Provocatoria e contagiosa, “Sigaretta in mano a Dio”, è la risposta che dovremmo dare a tutti i cliché stereotipati che ogni giorno ci prendono a braccetto, ma scopriamola più a fondo

Nella mezzanotte del 5 Febbraio 2021, i Selton ci danno un assaggio del tanto atteso ritorno sulla scena, regalandoci un piccolo pezzo di puzzle che andrà a comporre l’album “Benvenuti”, disponibile su tutte le piattaforme digitali da Aprile. e lo fanno con un singolo provocatorio ma allo stesso tempo divertente e riflessivo. “Sigaretta in mano a Dio” è il singolo apripista che il trio ci propone. Scritto insieme a Dardust e  prodotto da Ceri Wax e Tommaso Colliva. racconta delle domande esistenziali che spesso, per non dire ogni giorno, ci troviamo a fronteggiare.

I Selton ci spronano e ci esortano a lasciare la nostra zona sicura per avventurarci verso quegli orizzonti che, fino ad adesso, siamo solo stati in grado di osservare da lontano, a soffiare via la polvere dalle scatole per tirare fuori i sogni e dargli ascolto

“Sigaretta in mano a Dio” è una metafora, un po’ come il ticchettio della sveglia al mattino, con la quale il trio Italo-Brasiliano ci ricorda che ogni condizione astratta alla quale sottoponiamo la nostra mente. ci ritorna indietro sotto forma concreta e di conseguenza, che il tempo è il padrone dei nostri fili ma siamo noi a definirne le sorti. Così succede che un bel giorno, al mattino, invece che raccontarsi la solita scusa del “lo faccio più tardi” e rimandare la sveglia, bussa alla porta “Sigaretta in mano a Dio”, che ci costringe giù dalle nostre scuse per farci ritrovare in un passaggio della realtà che forse, per svariati motivi alle volte, ci resta ancora offuscato e lontano: non esisterà mai nessuno che potrà camminare al posto nostro.
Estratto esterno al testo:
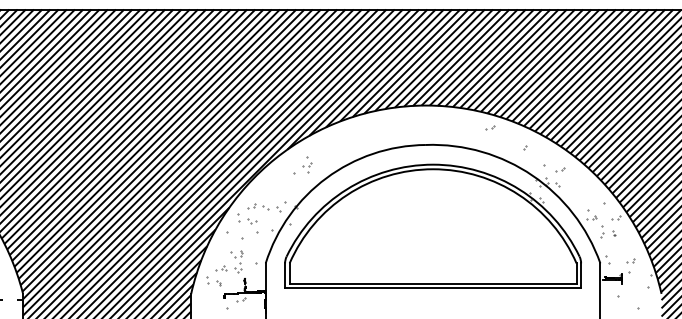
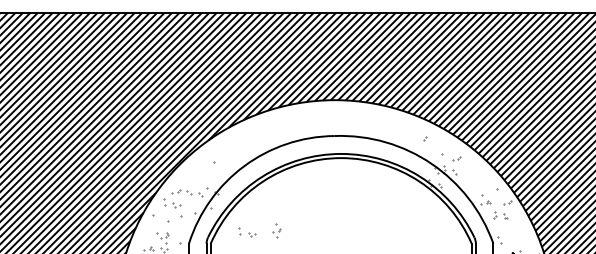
part: (490, 127) -> (393, 120), removed
part: (307, 164) -> (277, 230), moved
part: (602, 231) -> (495, 214), size x0.6
part: (330, 250) -> (247, 232), added
part: (630, 260) -> (520, 241), removed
Non esiste un dio che ci fa diventare più umani, non c’è
Non c’è nessuno che lo possa fare al posto tuo

“Sigaretta in mano a Dio” è un inno alla vita, a quella vera, al scegliere la strada più difficile ma più conforme ai nostri passi dimenticandoci dietro tutti i pensieri depotenzianti

I Selton ci ricordano che dobbiamo connettere le nostre energie al “qui e ora”, lasciandosi dietro tutti i bagagli pesanti per accogliere a braccia aperte le meraviglie che ci può regalare il vivere una vita al pieno delle nostre forze. Ci ricordano quanto non sia scontato il fatto che, le nostre mani, posseggano tutto il potere di cui abbiamo bisogno e che, con un po’ di costanza e dedizione siamo in grado di ottenere qualsiasi cosa. “Sigaretta in mano a Dio” ci insegna a gioire delle piccole cose, come una passeggiata a notte fonda sotto i raggi di una luna piena, che ogni attimo può essere colto e che coltivandolo di energie positive questo poi ci risponderà allo stesso modo.

Bruciamo di fretta, come sigarette in mano a Dio
Giriamo la notte, questa luna piena la offro io

Cos’altro aggiungere se non un “carpe diem”?

Cari Selton, se questo è soltanto l’assaggio, non vedo l’ora di scoprire quante altre lezioni ci serberà il disco.